- Born: Joan Henri van der Waals 2 May 1920 Amsterdam, North Holland, Netherlands
- Died: 21 June 2022 (aged 102)
- Education: University of Groningen
- Known for: Van der Waals–Platteeuw clathrate hydrate model
- Relatives: Johannes Diderik van der Waals (first cousin, thrice removed)
- Awards: Bourke Award (1962)
- Scientific career
- Fields: Molecular physics
- Workplaces: Leiden University
- Thesis: Thermodynamic properties of mixtures of alkanes differing in chain length (1950)

= Joan van der Waals =

Dutch physicist (1920–2022)

Joan Henri van der Waals (2 May 1920 – 21 June 2022) was a Dutch physicist. He was professor of experimental physics at Leiden University between 1967 and 1989. He specialized in molecular physics and clathrate hydrates. One of Van der Waals's most significant contributions to the study of hydrates was a series of papers between 1953 and 1958, which eventually culminated in the 1959 publication of his paper on the canonical partition function for clathrates, along with J. C. Platteeuw. To create this partition function, van der Waals made a number of simplifying assumptions, most prominently that neighboring guest gas molecules cannot interact and there is a maximum of one guest per cage.

==Early life==
Van der Waals was born on 2 May 1920 in Amsterdam. A book on the Bohr model sparked his interest in physics. After finishing his high school in Amsterdam he moved to London to work as an intern-apprentice in a laboratory. When he returned to the Netherlands he started a combined study of physics, chemistry and maths at the University of Amsterdam. With the German invasion of the Netherlands in May 1940, Van der Waals was called for military service for the mounted artillery. He was made prisoner of war but was allowed to return to his studies in June 1940. In 1942, Van der Waals completed the long-distance tour-skating event, the Elfstedentocht. In 1943 he refused to sign the Loyaliteitsverklaring and went into hiding. He joined the underground courier service Rolls Royce. One of his activities was to make contact from The Hague with already liberated parts of the Netherlands to exchange communication. Van der Waals was caught by the authorities three times during the war-period, but managed to escape each time. Near the end of the war he went into hiding with family members living in the Veluwe region. When this area was liberated he was recruited as a translator for the Alsos Mission because he was able to speak German and English. In this capacity he was part of the liberation of Utrecht and saw the German technological facilities in Hook of Holland.

==Career==
After the war ended, Van der Waals finished his studies at the University of Amsterdam in October 1945. He then started working for the Koninklijke Shell Laboratorium Amsterdam. He obtained his doctorate at the University of Groningen in 1950, with a thesis titled Thermodynamic Properties of Mixtures of Alkanes Differing in Chain Length. In the 1950s, Van der Waals developed insights in the description of clathrates and hydrates related to noble gas compound, resulting in the 1959 Van der Waals–Platteeuw clathrate hydrate theory. Van der Waals was appointed professor of experimental physics at Leiden University in 1967, and retired in 1989. He specialized in molecular physics.
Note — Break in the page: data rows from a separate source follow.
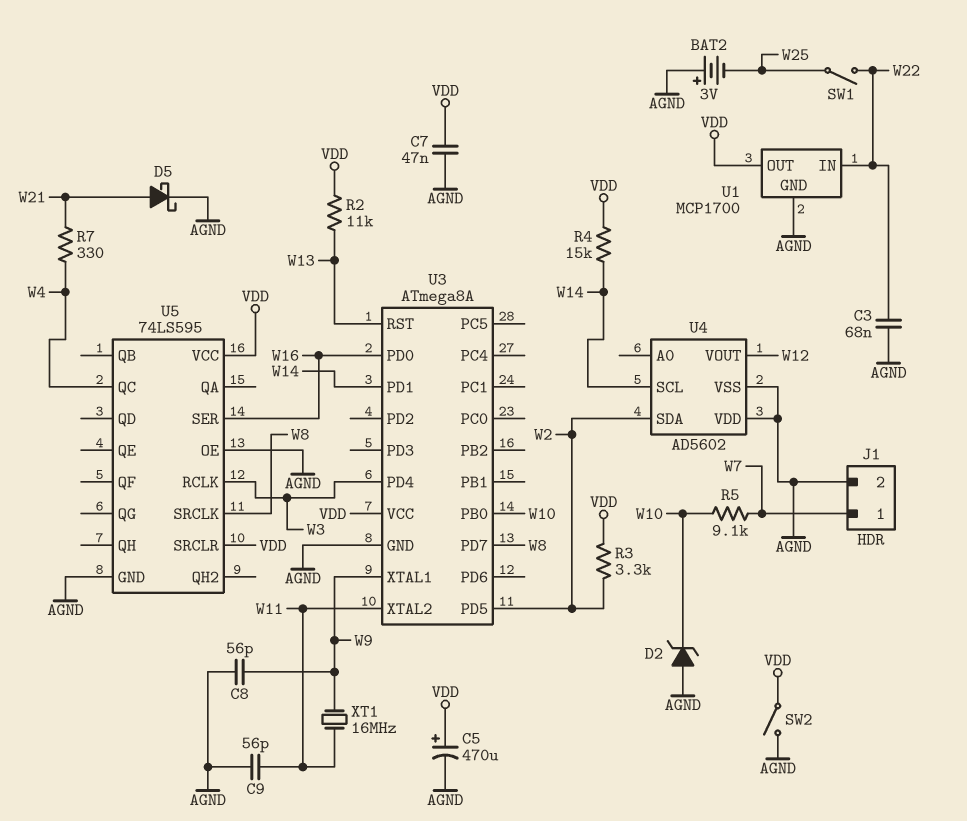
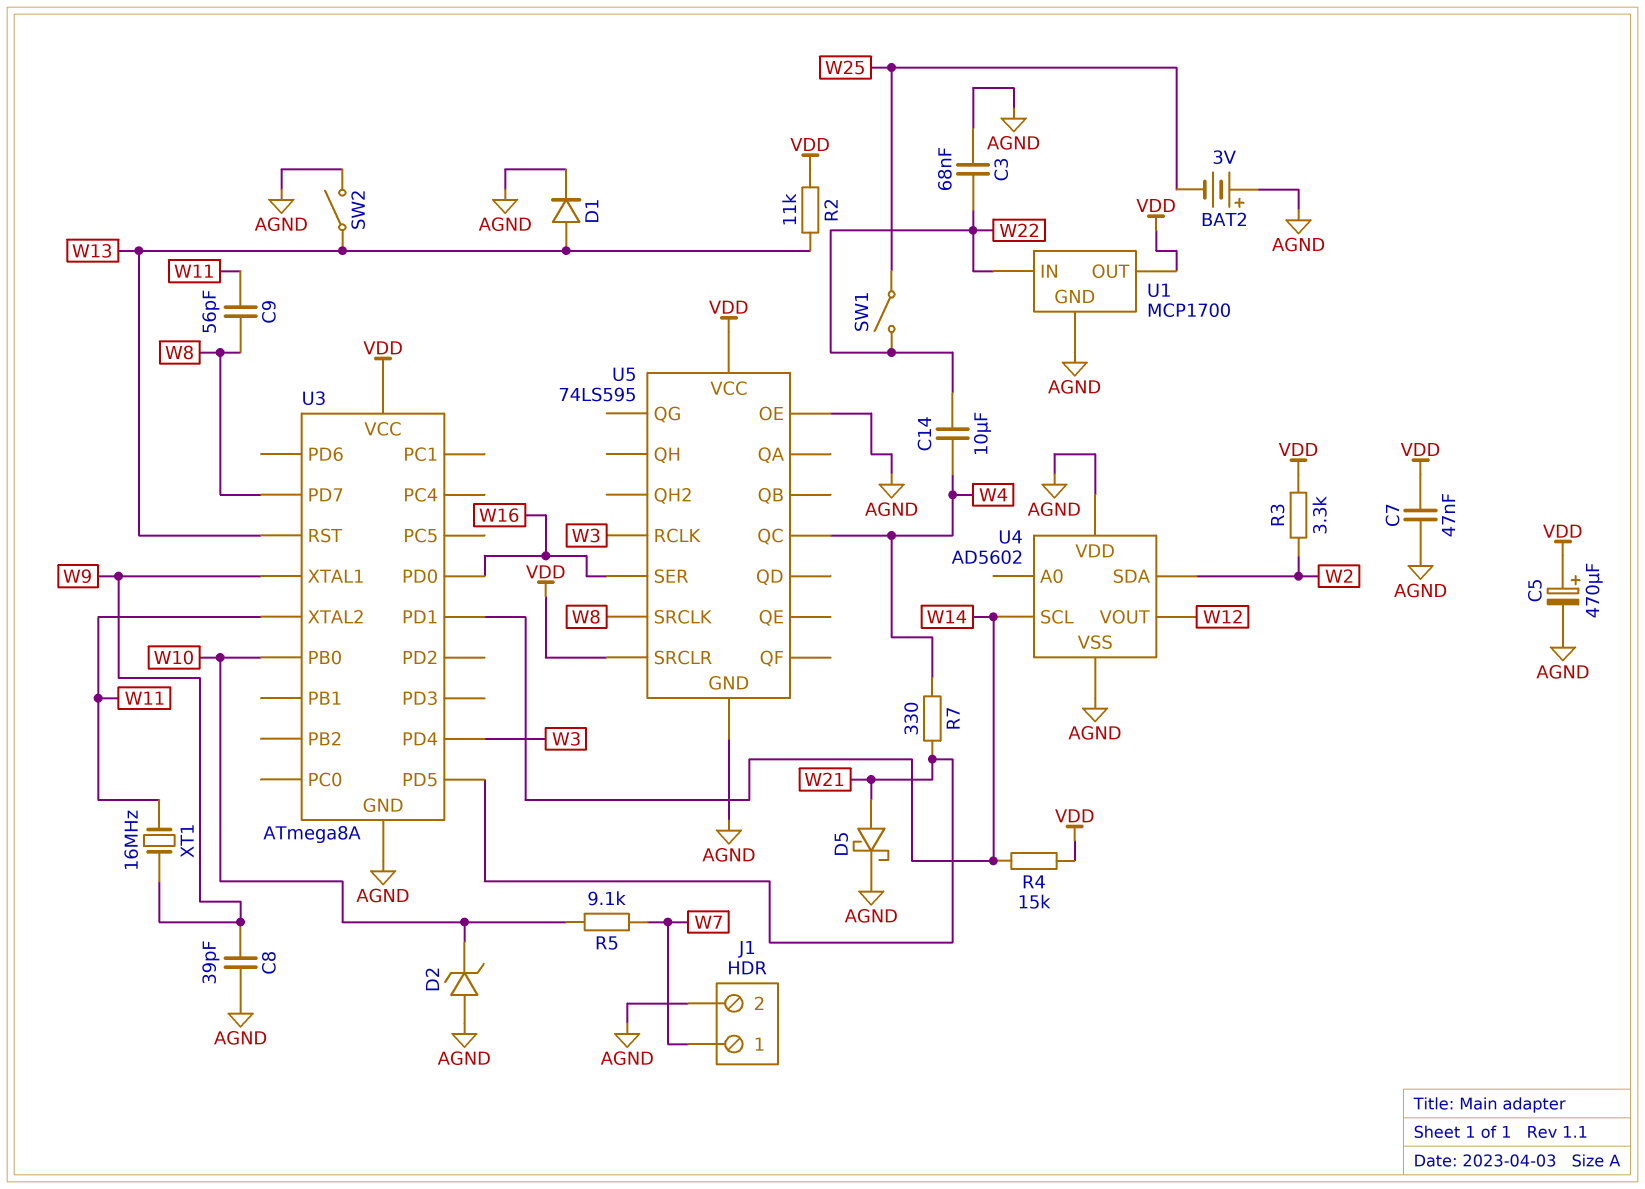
C8: 56pF (AGND, W9) -> 39pF (AGND, W9)
C9: 56pF (AGND, W11) -> 56pF (W8, W11)
C14: none -> 10uF (W4, W22)
D1: none -> diode (A W13, K AGND)
SW2: switch (AGND, VDD) -> switch (AGND, W13)
U3 pin PD5: W2 -> W21

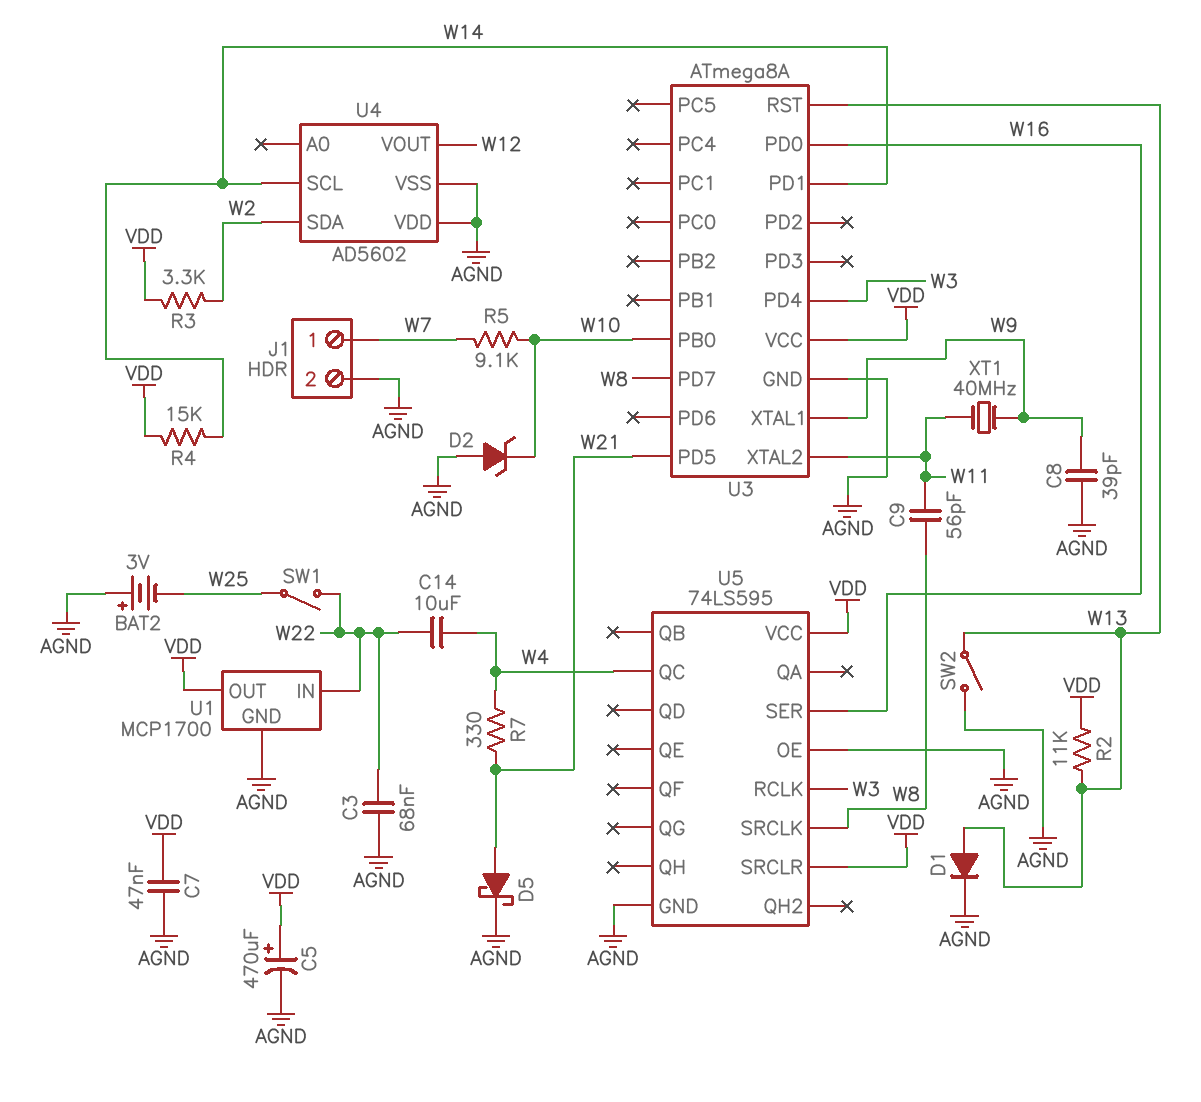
XT1: 16MHz (W9, W11) -> 40MHz (W9, W11)

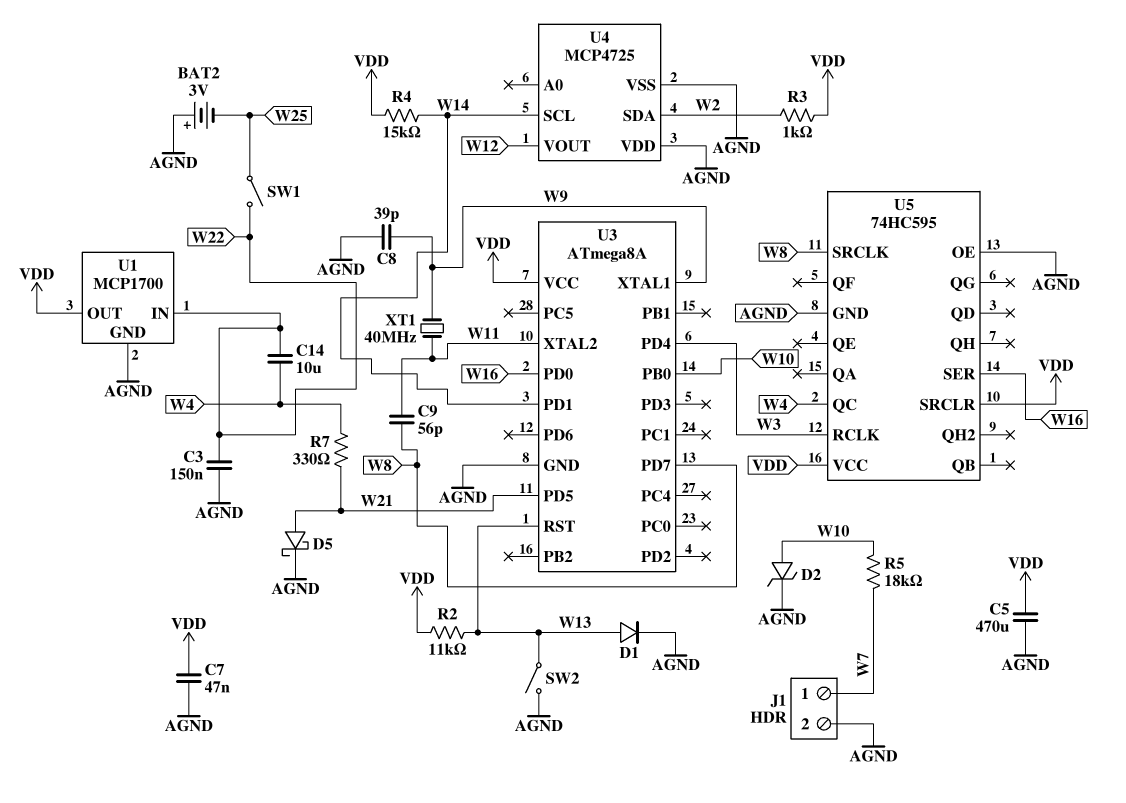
C3: 68nF (AGND, W22) -> 150nF (AGND, W22)
C5: 470uF (plus VDD, minus AGND) -> 470uF (AGND, VDD)
D2: zener (A AGND, K W10) -> zener (A W10, K AGND)
R3: 3.3k (VDD, W2) -> 1k (VDD, W2)
R5: 9.1k (W7, W10) -> 18k (W7, W10)
U4: AD5602 -> MCP4725
U5: 74LS595 -> 74HC595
In 1962, Van der Waals received the Bourke Award of the Royal Society of Chemistry. Van der Waals was elected a member of the Royal Netherlands Academy of Arts and Sciences (KNAW) in 1971. He served on the board of the KNAW between 1984 and 1987. He has been an honorary member of the Royal Netherlands Chemical Society since 1998. Van der Waals was appointed Knight in the Order of the Netherlands Lion.

Van der Waals has been involved in the conservation and restoration of the Trippenhuis, the seat of the KNAW, since the 1980s.

==Personal life==
Van der Waals was married to Liesbeth van der Waals (1920–2014), with whom he had three children. In 1967 the pair separated. Van der Waals was the first cousin, twice removed, of Dutch Nobel Prize–winning physicist Johannes Diderik van der Waals. He was an avid sailor and has made trips to the polar circle and Argentina.

Van der Waals turned 100 on 2 May 2020, and died on 21 June 2022, at the age of 102.